On Boko Haram front line, Nigerian vigilantes amass victories and power

* Vigilantes take on Boko Haram with shotguns, swords

* Nearly 700 killed in action, leaders say

* Informal security forces demand pay, jobs

* Rights groups accuse vigilantes of abuse, extortion

* Observers in Nigeria fear militias being used in politics

By Ed Cropley

MAIDUGURI, Nigeria, June 15 (Reuters) - His broken arm is in a bamboo splint, his torso pock-marked with shrapnel and his jaw wired together by a Nigerian army surgeon.

But 38-year-old vigilante Dala Aisami Angwalla is undaunted by two nearly fatal brushes in the last year with Boko Haram, one involving a landmine, the other an ambush, and is determined to rid northeast Nigeria of the jihadists.

It is a sentiment shared by thousands of other volunteer vigilantes who have been instrumental in checking Boko Haram's progress but whose presence now casts a shadow over longer-term efforts to bring stability to the troubled Lake Chad region.

"Why do I do it? Because it's my country," the father-of-five told Reuters in Maiduguri, the capital of Borno state and epicentre of Boko Haram's bloody, eight-year campaign to build an Islamic caliphate in the southern reaches of the Sahel.

"My children are OK. When I go out, they say 'Go well, father. May God keep you safe,'" he said, fingering a charm around his neck that he believes keeps him from harm's way.

Angwalla belongs to the 30,000-strong "Civilian Joint Task Force" (CJTF) now fighting on the front line of Nigeria's struggle against Boko Haram after helping the military push the Islamists from towns across Borno in the last three years.

Despite a string of victories, the CJTF has drawn criticism.

Rights groups accuse its members of abuses ranging from extortion to rape and say their entry into the fray three years ago may be the reason for a sharp rise in Boko Haram violence against civilians.

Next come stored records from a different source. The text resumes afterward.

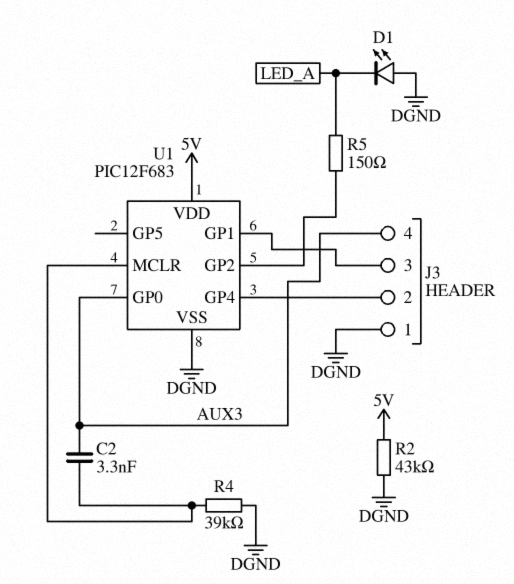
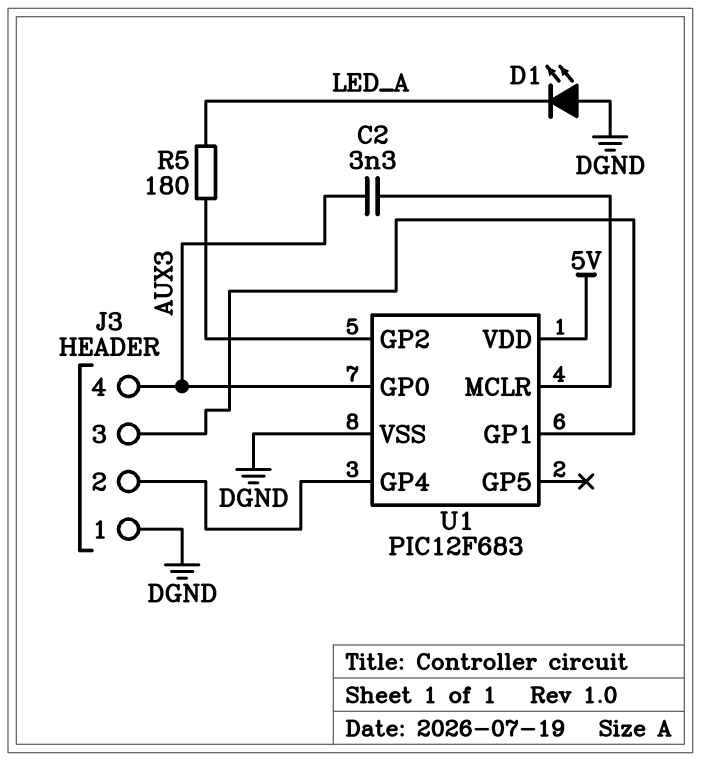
R2: 43k (5V, DGND) -> none
R4: 39k (DGND, U1/MCLR) -> none
R5: 150 (LED_A, U1/GP2) -> 180 (LED_A, U1/GP2)

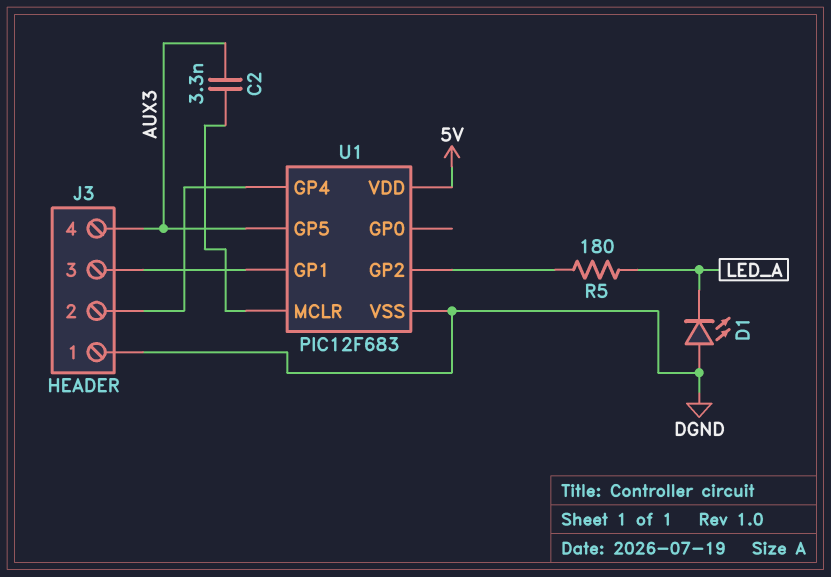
U1 pin GP0: AUX3 -> none
U1 pin GP5: none -> AUX3

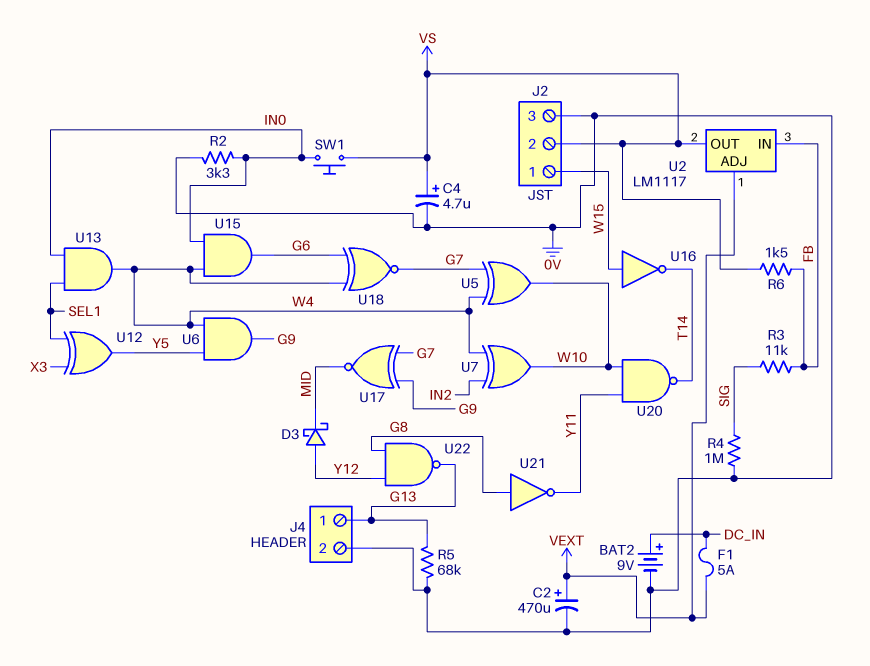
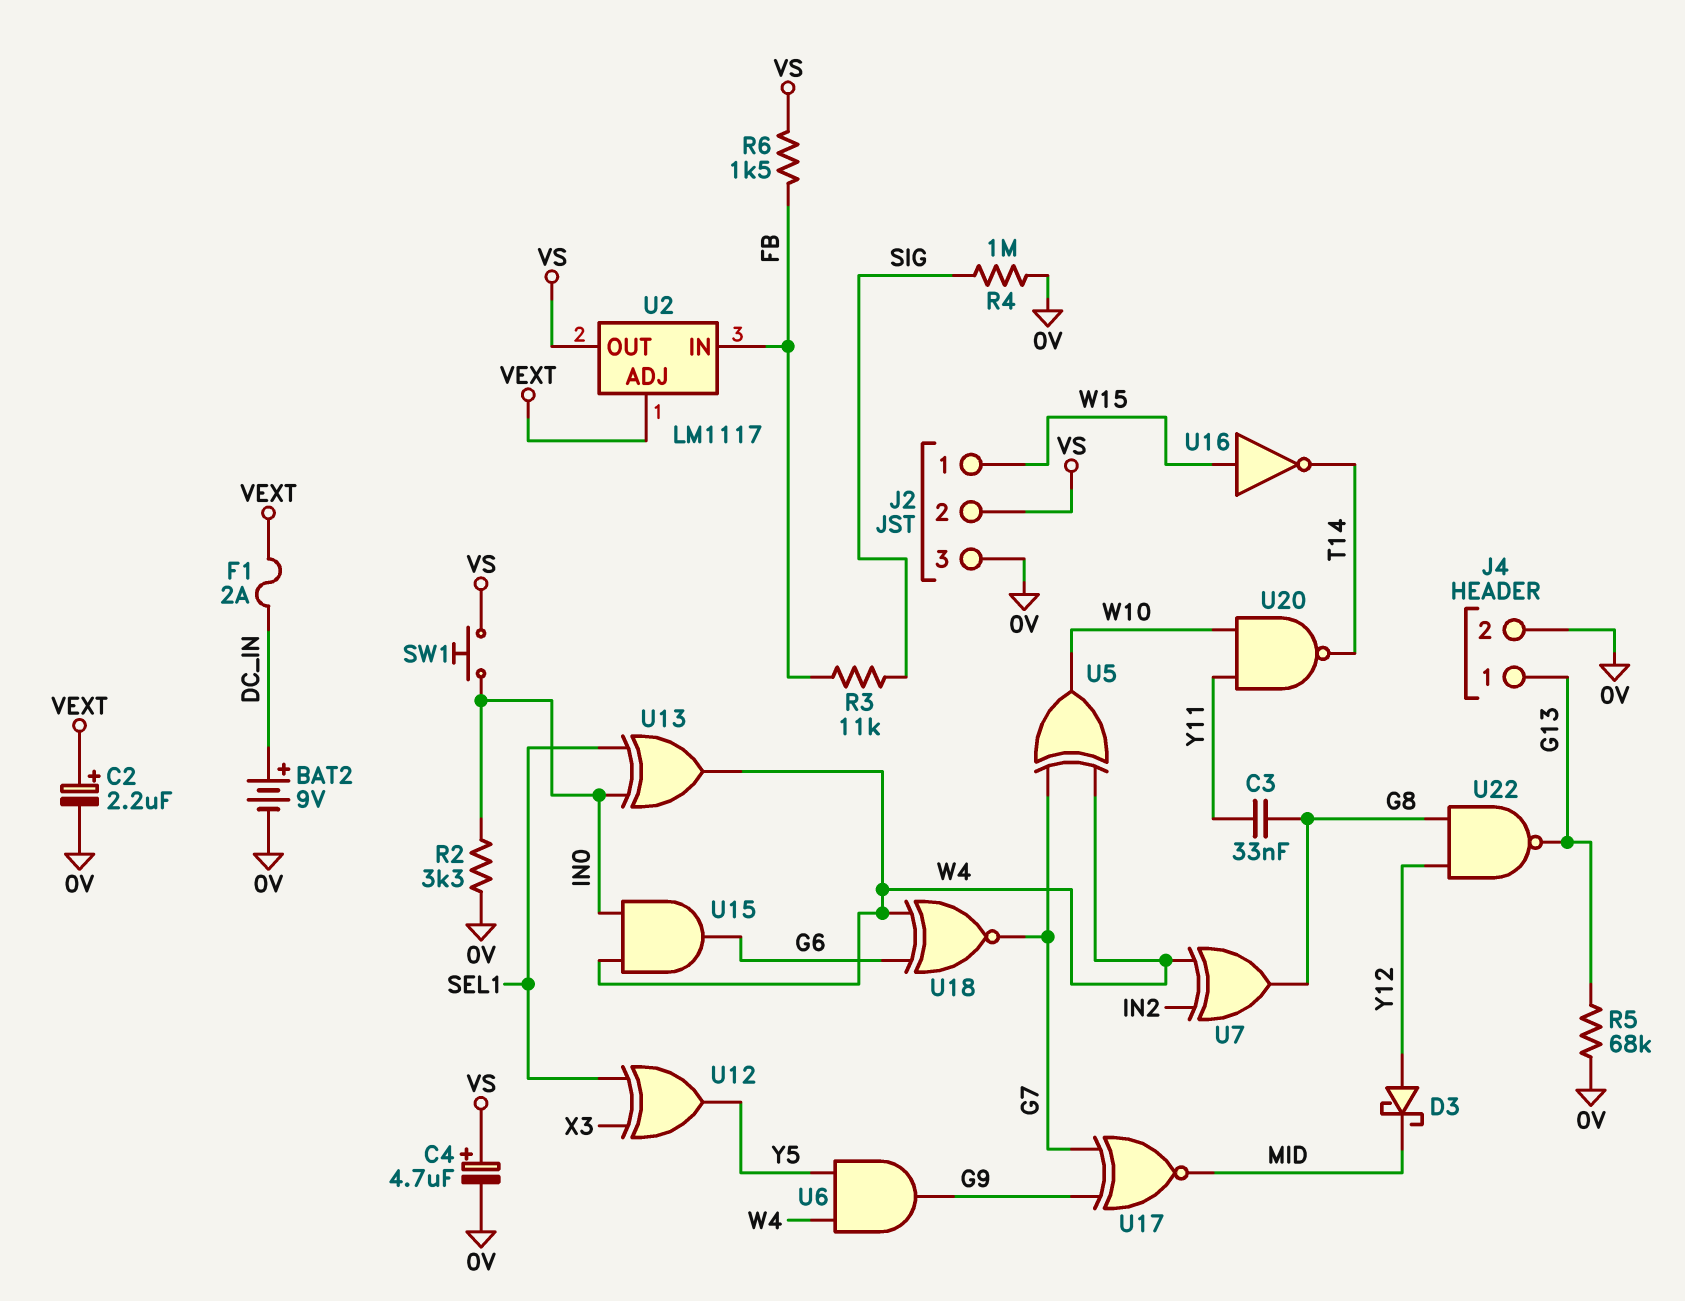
C2: 470uF (plus VEXT, minus 0V) -> 2.2uF (plus VEXT, minus 0V)
C3: none -> 33nF (G8, Y11)
F1: 5A (DC_IN, VEXT) -> 2A (DC_IN, VEXT)
U7: XOR (in IN2, in W4, out W10) -> XOR (in IN2, in W4, out G8)
U13: AND (in IN0, in SEL1, out W4) -> XOR (in IN0, in SEL1, out W4)
U21: NOT (in G8, out Y11) -> none

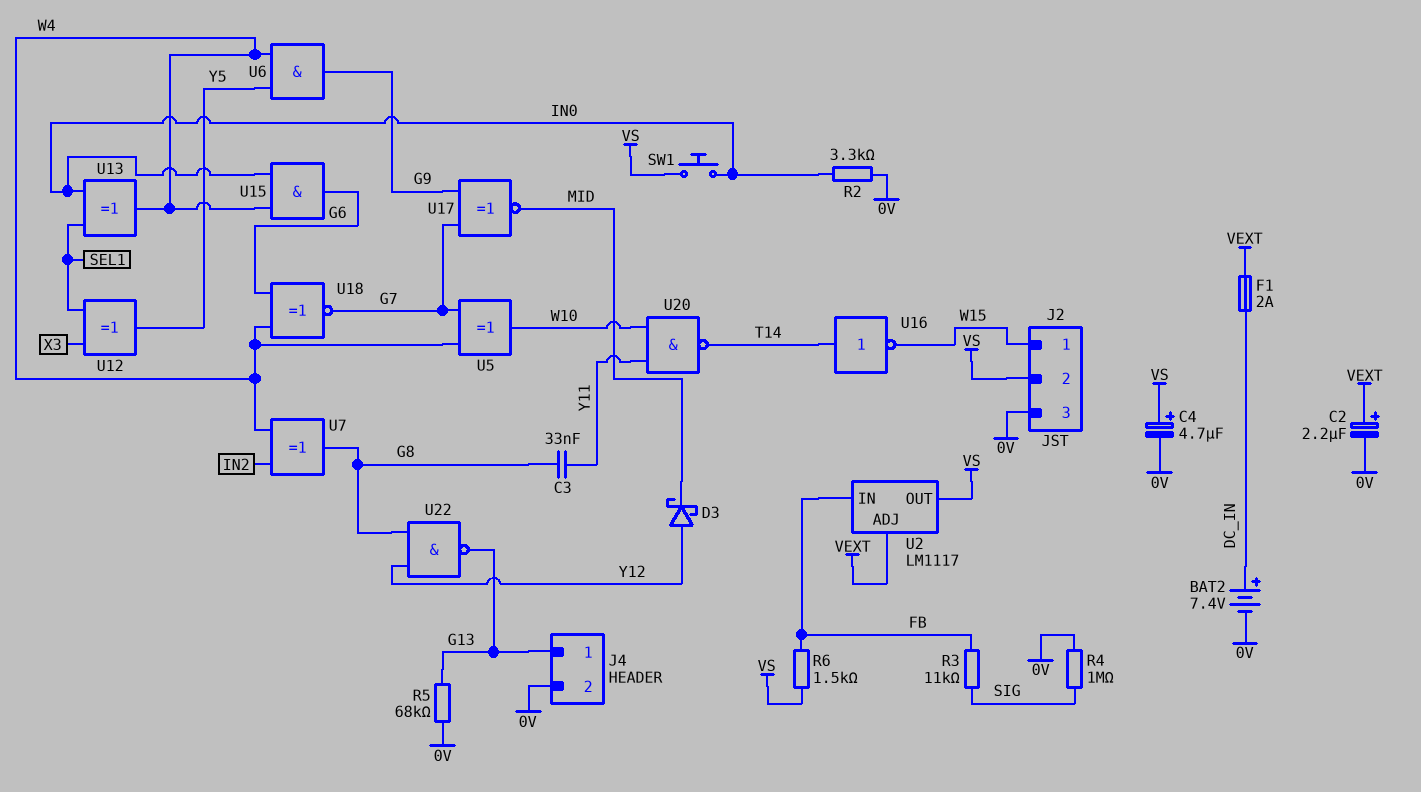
BAT2: 9V (plus DC_IN, minus 0V) -> 7.4V (plus DC_IN, minus 0V)
U16: NOT (in W15, out T14) -> NOT (in T14, out W15)

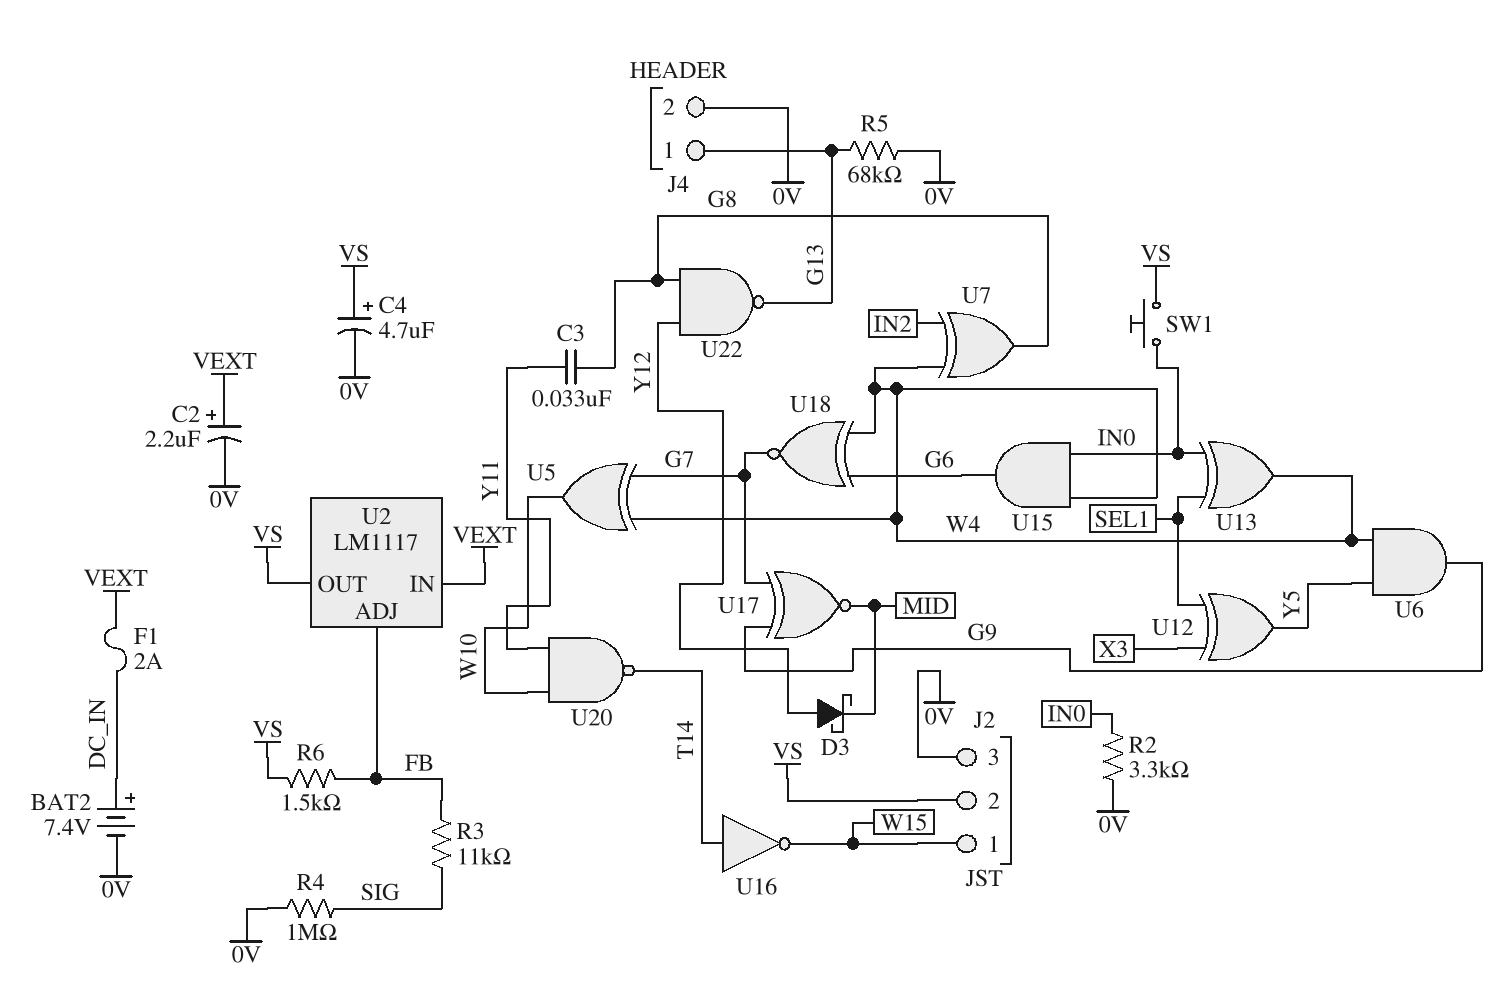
U2 pin ADJ: VEXT -> FB
U2 pin IN: FB -> VEXT

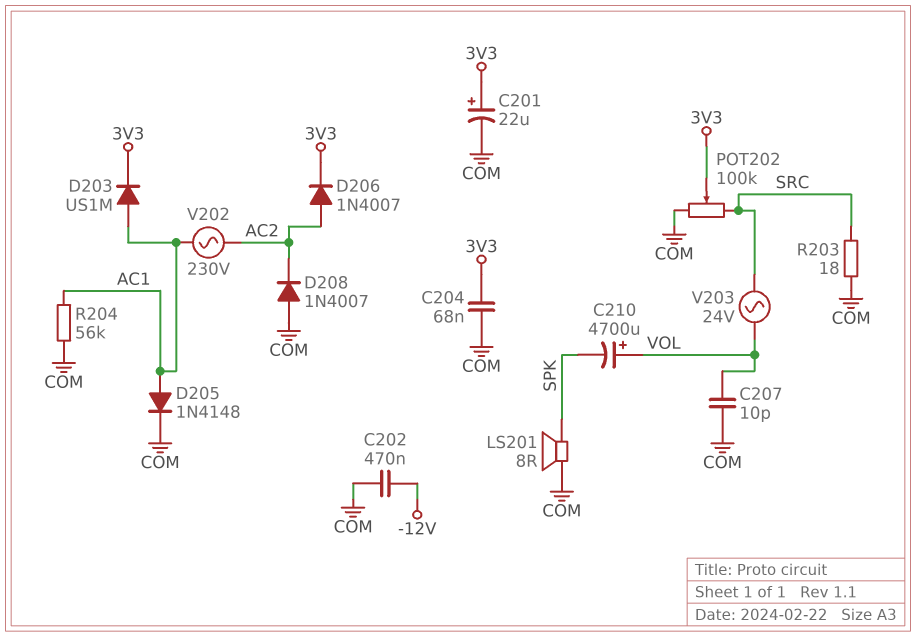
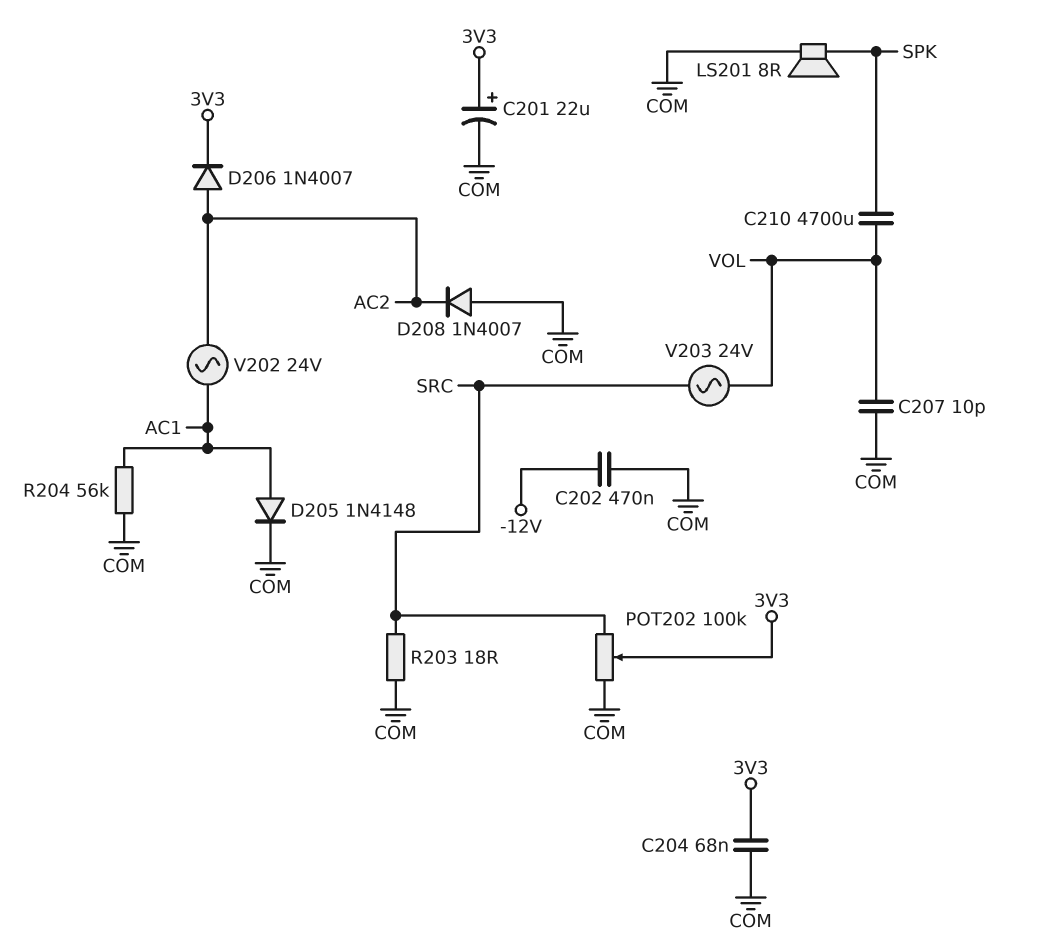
C210: 4700uF (plus VOL, minus SPK) -> 4700uF (SPK, VOL)
D203: diode US1M (A AC1, K 3V3) -> none
V202: AC 230V (AC1, AC2) -> AC 24V (AC1, AC2)

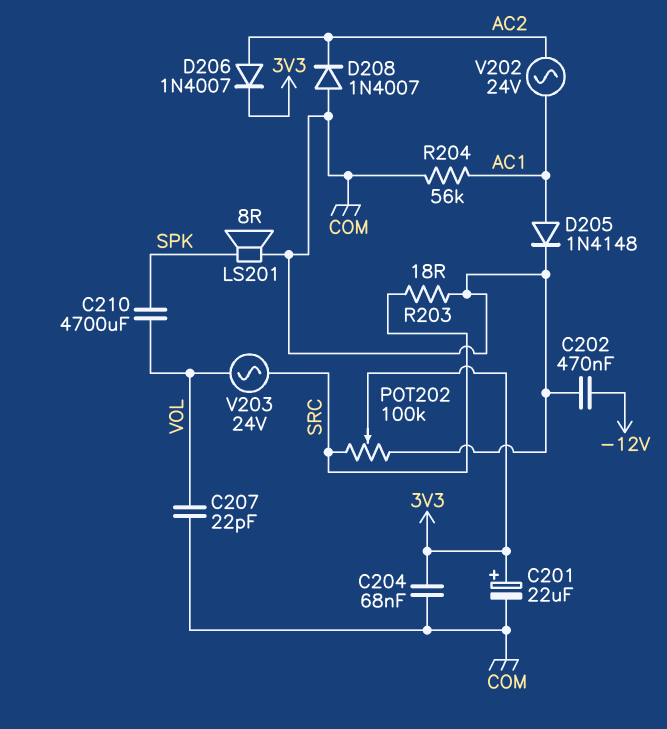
C207: 10pF (COM, VOL) -> 22pF (COM, VOL)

CJTF leaders, who say 670 of its "boys" have been killed in action, say bar a "few bad people" its members are registered, impartial and professional.

FEAR OF ARMED GROUPS

The CJTF, most of whom are unemployed men, has asked the government to provide payment for its operations, a demand seen by political observers as ominous given the blurred lines in Nigeria between local politics and orchestrated violence.

With national elections in 2019 and the long-term illness of President Muhammadu Buhari pointing to a power vacuum, fears about organised armed groups are on the rise.

"In Nigeria in particular, vigilantism did much to turn an anti-state insurgency into a bloodier civil war, pitting Boko Haram against communities and leading to drastic increases in violence," the International Crisis Group, a think-tank, said.